Sell? Hold? What have I been waiting for? My gain on Western Gas Partners was 22.6% as of the close on March 6 from November 16, 2011 when I added it to my Jubak’s Picks portfolio http://jubakpicks.com/the-jubak-picks/
The master limited partnership’s fourth quarter earnings report on February 27, actually. I’ ve been waiting to see what the partnership’s list of growth projects looked like.
As I’ve noted about Kinder Morgan Energy Partners (KMP) and ONEOK (OKS) in my dividend income portfolio http://jubakpicks.com/jubak-dividend-income-portfolio/ master limited partnerships grow their cash flow (and hence their distributions to investors) by borrowing money and then investing it in projects with returns above their cost of capital. So two things really matter to investors in a master limited partnership: First, Is money cheap or expensive, and, second, Does the partnership have a good list of opportunities for investment?
Right now money is cheap. Very cheap. So master limited partnerships with a long list of viable investment opportunities should be able to grow cash flow and distributions at a hefty rate.
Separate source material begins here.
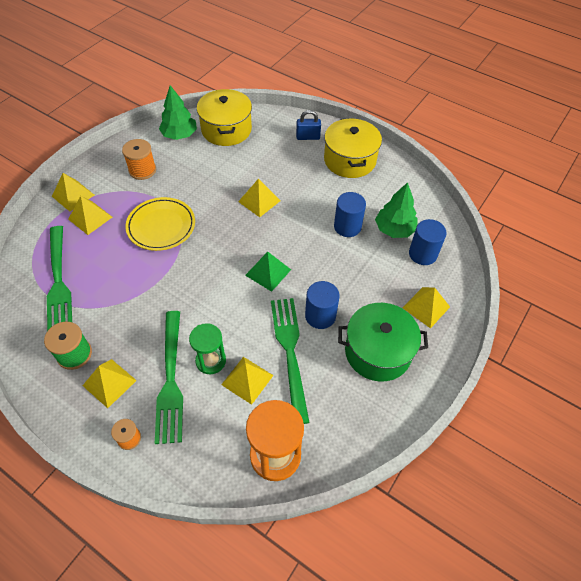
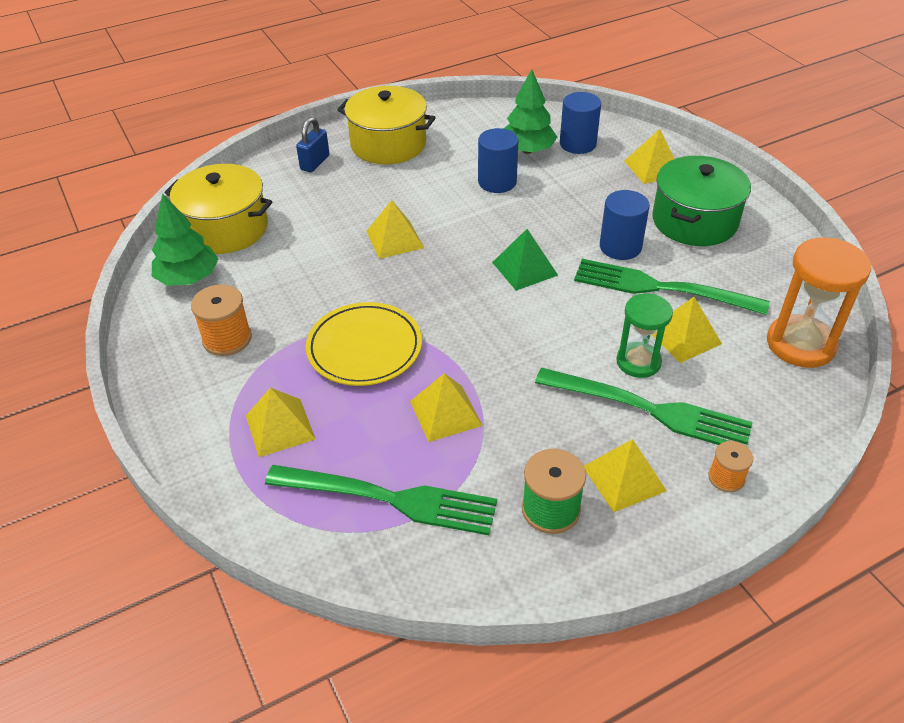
camera: 60 degrees left, 10 degrees down
(73, 195) = (208, 438): yellow pyramid -> yellow pyramid (445, 413)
For the full year of 2011, Western Gas Partners showed in its fourth quarter report, distributable cash flow climbed 4% to $2.33 a partnership unit. (EBITDA—that’s earnings before interest, taxes, depreciation, and amortization–increased by 19% from the fourth quarter of 2010 due to an increase in natural gas and, especially, natural gas liquids flowing through the partnership’s pipeline system.) That increase in cash flow was good enough to enable the company to raise its quarterly distribution by 4.5% from the payout in the third quarter to an annual $1.76 a unit. (The year-to-year increase comes to 16% from the fourth quarter of 2010.) At the March 6 closing price that’s good for a yield of 3.98% for 2012–if the partnership doesn’t raise distributions in the quarters ahead.